I sought out this book hoping to learn more about how blockchain technology works. The author did a good job of expounding on the opportunities this technology offers. I have a much clearer understanding of how blockchain works and some of the drawbacks. The author has a vast knowledge of the history and current state of blockchain and I really appreciated getting an insider’s viewpoint.
This book was exhaustively researched and has a huge amount of information in it. I was mightily impressed with his thoroughness.
I especially enjoyed his discussion of how blockchain could be used to keep any information (not just currency) safe. The potential for uncrackable privacy is exciting. I’m really hopeful that the world may have found a solution that will help reduce theft and disruption through dispersal of information. It’s an ingenious solution: make the data so hard to find and collect that it becomes cost prohibitive to steal.
There are so many uses for this technology and I was mightily impressed with the author’s thorough research of all the players and all the different incubator projects and companies working in the blockchain world. He really plumbed the depths of all the work going on right now.
Casey did a fine job of showing all the many different ways blockchain could be implemented. I never knew there were so many uses for this technology or that it is being utilized for non-financial purposes in industries such as shipping, manufacturing, construction, retail, government and dozens of other sectors. He waxes on endlessly about how blockchain technology is the cure for all that ails the world. It gets a bit tiring at times, but I do find his pie-eyed enthusiasm somewhat endearing.
I particularly enjoyed his discussion on how blockchain could be used to improve the problem of personal identification. This is a huge problem in the developing world and there are some fascinating new ideas for detaching the system of identification from governments and big business.

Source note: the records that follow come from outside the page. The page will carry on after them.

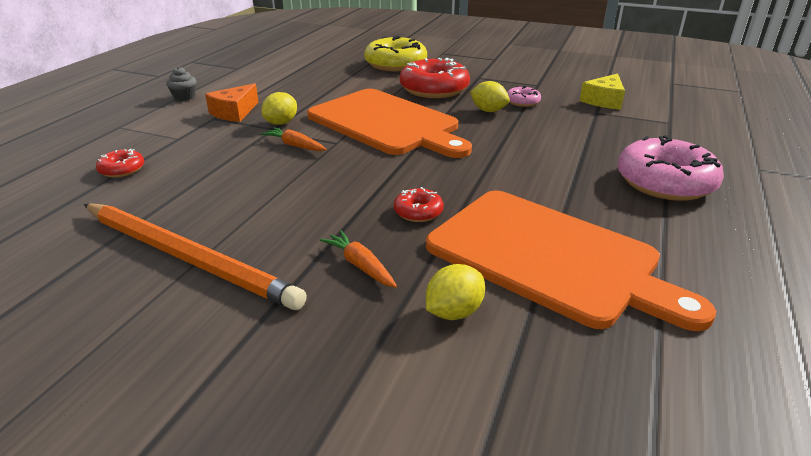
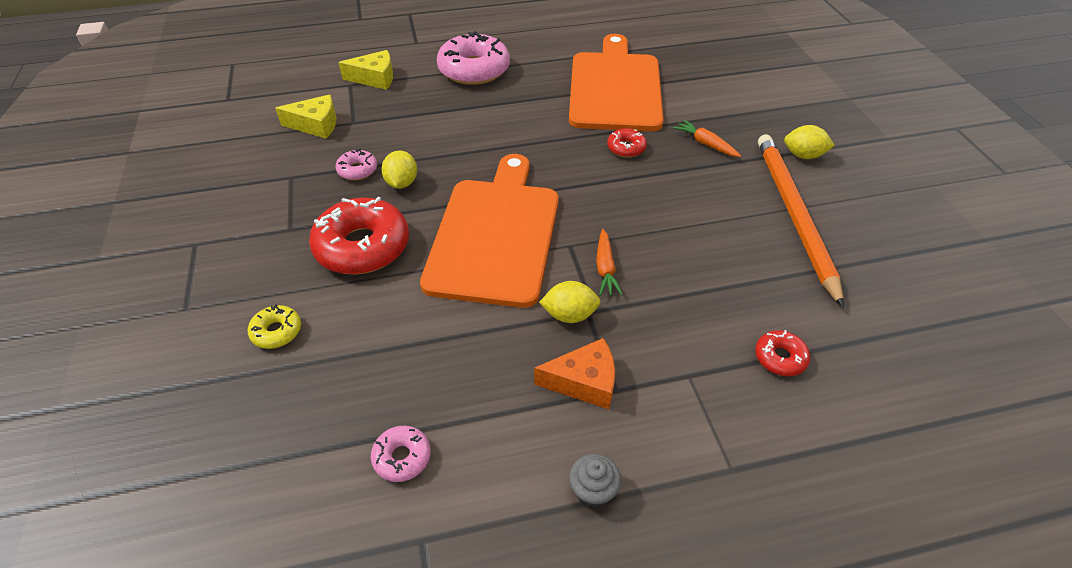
camera: 125 degrees left, 15 degrees up
(278, 72) = (402, 457): none -> pink donut
(360, 265) = (705, 144): orange carrot -> orange carrot turned 120 degrees clockwise
(395, 64) = (276, 332): yellow donut -> yellow donut, size x0.47
(454, 312) = (697, 101): yellow lemon -> yellow lemon (803, 155)
(675, 133) = (375, 78): none -> yellow cheese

There was so much good about this book, but unfortunately, the author is such a fanboy that he tends to gloss over criticisms of the technology. He continually makes summary judgments on the nefariousness of the major institutions of the world: all governments are out to control us, all corporations are evil, all those with power are greedy, etc. There are good and bad things about these entities and his heavy-handed dismissal of these institutions got a bit tiring.
I can appreciate his libertarian mindset but it tends to blind him to the finer points of the opportunities and drawbacks of blockchain. The characters and institutions in the book tend to be portrayed as either heroes or villains. Casey pays less attention to the gray areas that are the most interesting components of this debate.

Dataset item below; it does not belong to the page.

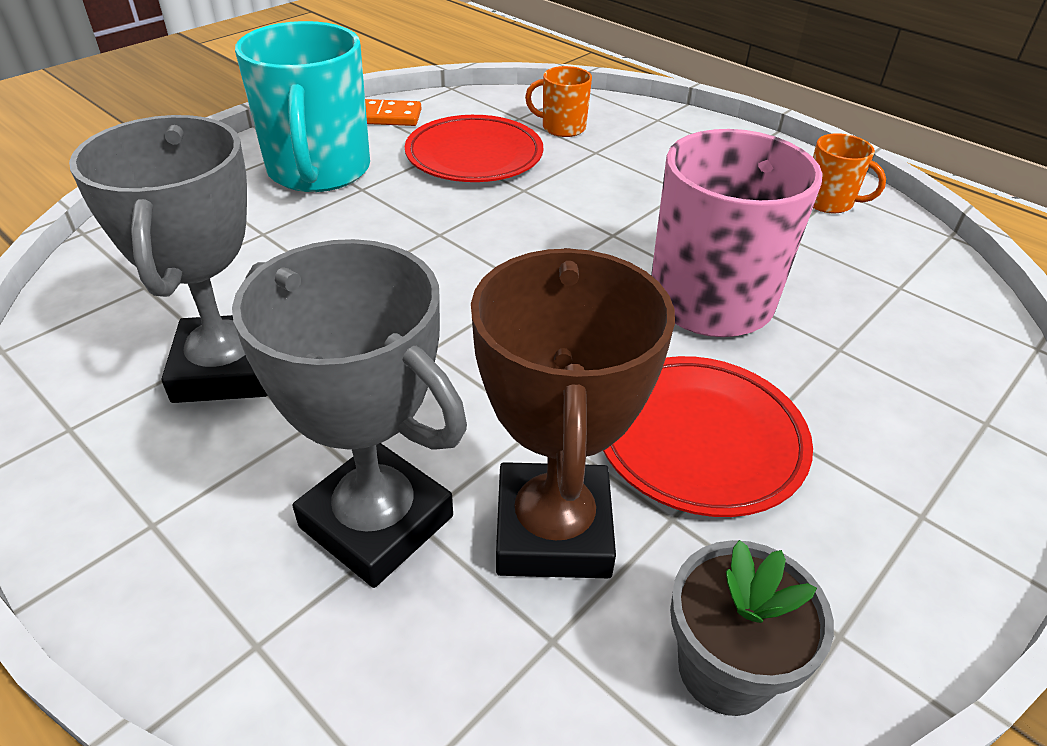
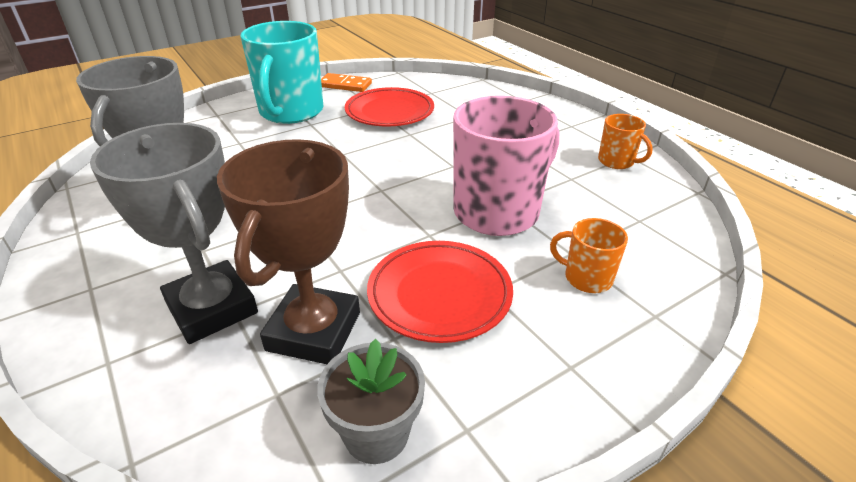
camera: 15 degrees right, 5 degrees down
(562, 127) = (455, 100): orange mug -> orange mug (586, 278)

Case in point: he dismisses the entire advertising industry as a greedy manipulator hellbent on mind control. Sure, there’s a lot of annoying advertising, but that advertising bankrolls free access to content. He’s so busy blasting authority that he neglects to explain how average people will pay for content if advertising goes away.

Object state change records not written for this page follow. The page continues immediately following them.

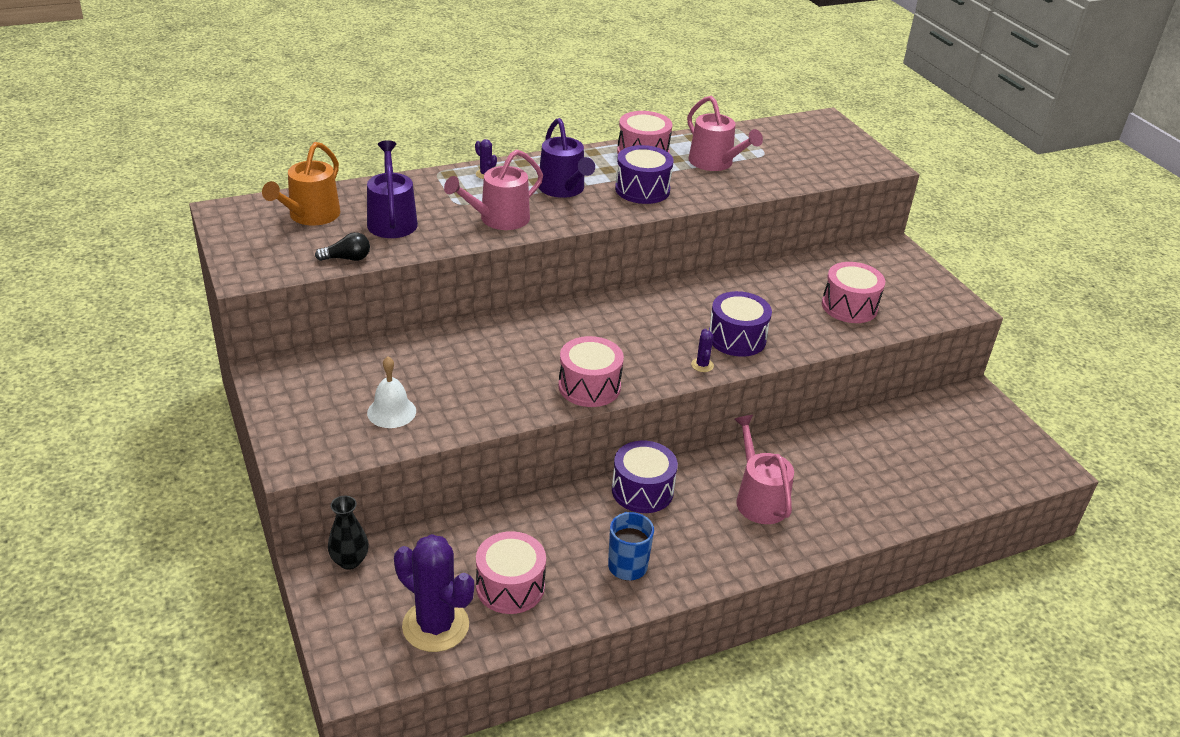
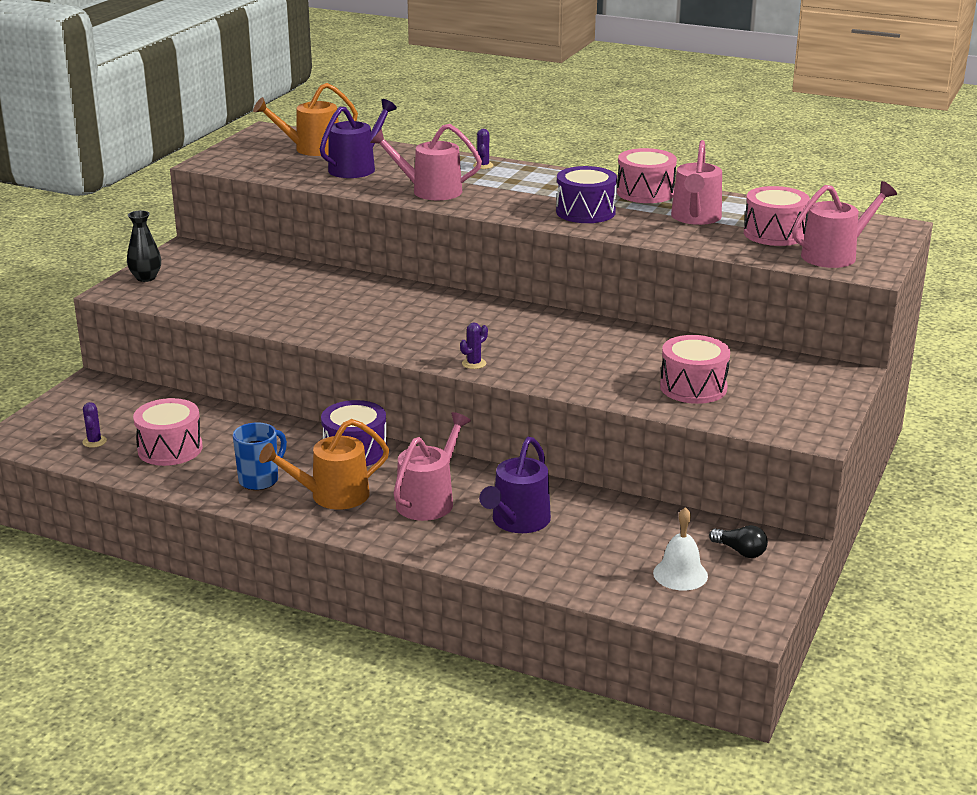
camera: 50 degrees right, 10 degrees down
(347, 258) = (283, 176): black light bulb -> black light bulb (740, 551)
(349, 561) = (113, 388): black vase -> black vase (146, 278)
(391, 412) = (214, 294): white bell -> white bell (680, 574)
(435, 626) = (94, 441): purple cactus -> purple cactus, size x0.40
(563, 189) = (521, 191): purple watering can -> purple watering can (518, 521)
(589, 386) = (364, 337): pink drum -> pink drum (774, 234)
(697, 541) = (332, 496): none -> orange watering can
(737, 338) = (540, 362): purple drum -> none
(842, 160) = (834, 255): none -> pink watering can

He touched on this briefly, but I wish he had spent more time explaining the downside of blockchain, for example: crime. It seems as though cryptocurrency has been a catalyst for scammers, drug dealers, oligarchs and all the evildoers in the world.
Blockchain cuts out middlemen, distributes power and increases efficiency. This is fantastic as long as the people using the system have upright intentions. But what happens when those with nefarious purposes are given an uncrackable, highly flexible tool that can effortlessly move funds and resources across borders without a trace? It’s going to bring a whole new level of creativity and efficiency to activities such as extortion, bribery, corruption, drugs and a spate of other crimes.
Our current financial system has a lot of downside, but it does attempt to curtail the villains of the world. I was hoping for a more balanced discussion of this issue. His rose-colored glasses kept him from a frank analysis of some very thorny problems we’ll need to work out. I get it, free markets are great, but there’s a real downside to them too. I felt as though a deeper understanding of this issue conflicted with his worldview.
Unfortunately, the reader's performance was quite wooden. I think this book would have been better had a different reader been used.
I’m really glad I read this book. It was a bit tedious to get through, but I learned so much.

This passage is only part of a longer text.